Investment Immigration entails perhaps three different areas of immigration law.  First, it may involve enabling a foreigner to establish a business enterprise in the United States and obtain a green card or a temporary visa.  The second facet of investment-based immigration allows a foreign investor to place an at-risk capital investment in a government-designated U.S. enterprise, in exchange for a green card.  And, the third aspect (which encompasses the real benefit and purpose behind investment immigration), is that U.S. enterprises, companies, and business developers are able to request government approval to offer a green card to a foreign national in exchange for an investment in their business.

Investment-based immigration has a tremendous effect on the U.S. economy, job creation, and innovation on local, state, and national markets.  Without investment-based immigration, we might not have companies such as Adobe, Google, Liz Claiborne, Intel, and Apple (whose founder, Steve Jobs, was the son of a Syrian immigrant).  Investment-based immigration has indeed led to the creation of thousands of jobs, billions of dollars in foreign direct investment (FDI), which is a critical element of a successful U.S. economy.  These three categories of investment-based immigration can be summarized as follows:

E-2 Treaty Investors
EB-5 Immigrant Investors
EB-5 Regional Center Developers

The U.S. Department of Commerce has found that when foreign companies invest in U.S. businesses, it not only creates jobs, but significantly high-paying jobs – up to 30% higher-paying.
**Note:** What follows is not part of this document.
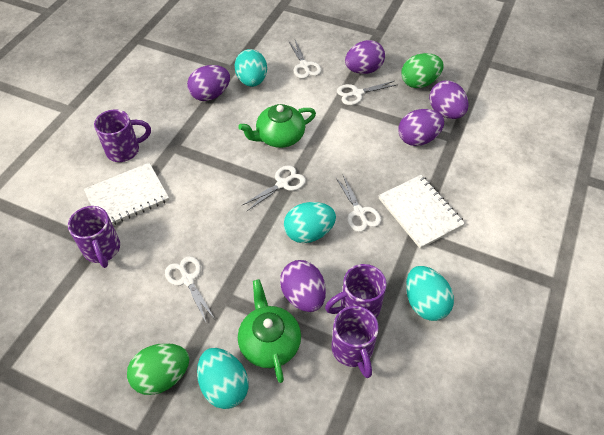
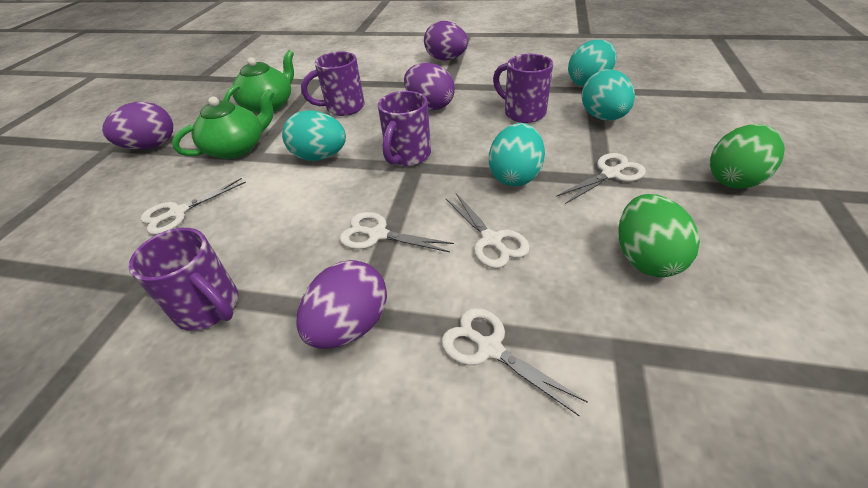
purple egg: 5 -> 4
white notebook: 2 -> 0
  • During the last ten years, majority-owned U.S. affiliates of foreign companies have employed between 5 to 6 million workers.
  • FDI supported 2 million manufacturing jobs, which have been less affected by the sector-wide losses in employment than domestic manufacturing jobs.
  • Workers at majority-owned U.S. affiliates of foreign companies receive 30% higher pay than non-FDI supported jobs.
  • U.S. FDI totaled $194 billion in 2010, and $1.7 trillion over the last ten years.
  • FDI flows vary greatly year-to-year and generally follow the U.S. business cycle: FDI hit a low of $64 billion in 2003 and then surged to an historical peak of $328 billion in 2008.
  • At present, relatively few countries invest in the United States. In fact, 84% of FDI in the U.S. in 2010 came from or through eight countries: Switzerland, the United Kingdom, Japan, France, Germany, Luxembourg, the Netherlands, and Canada.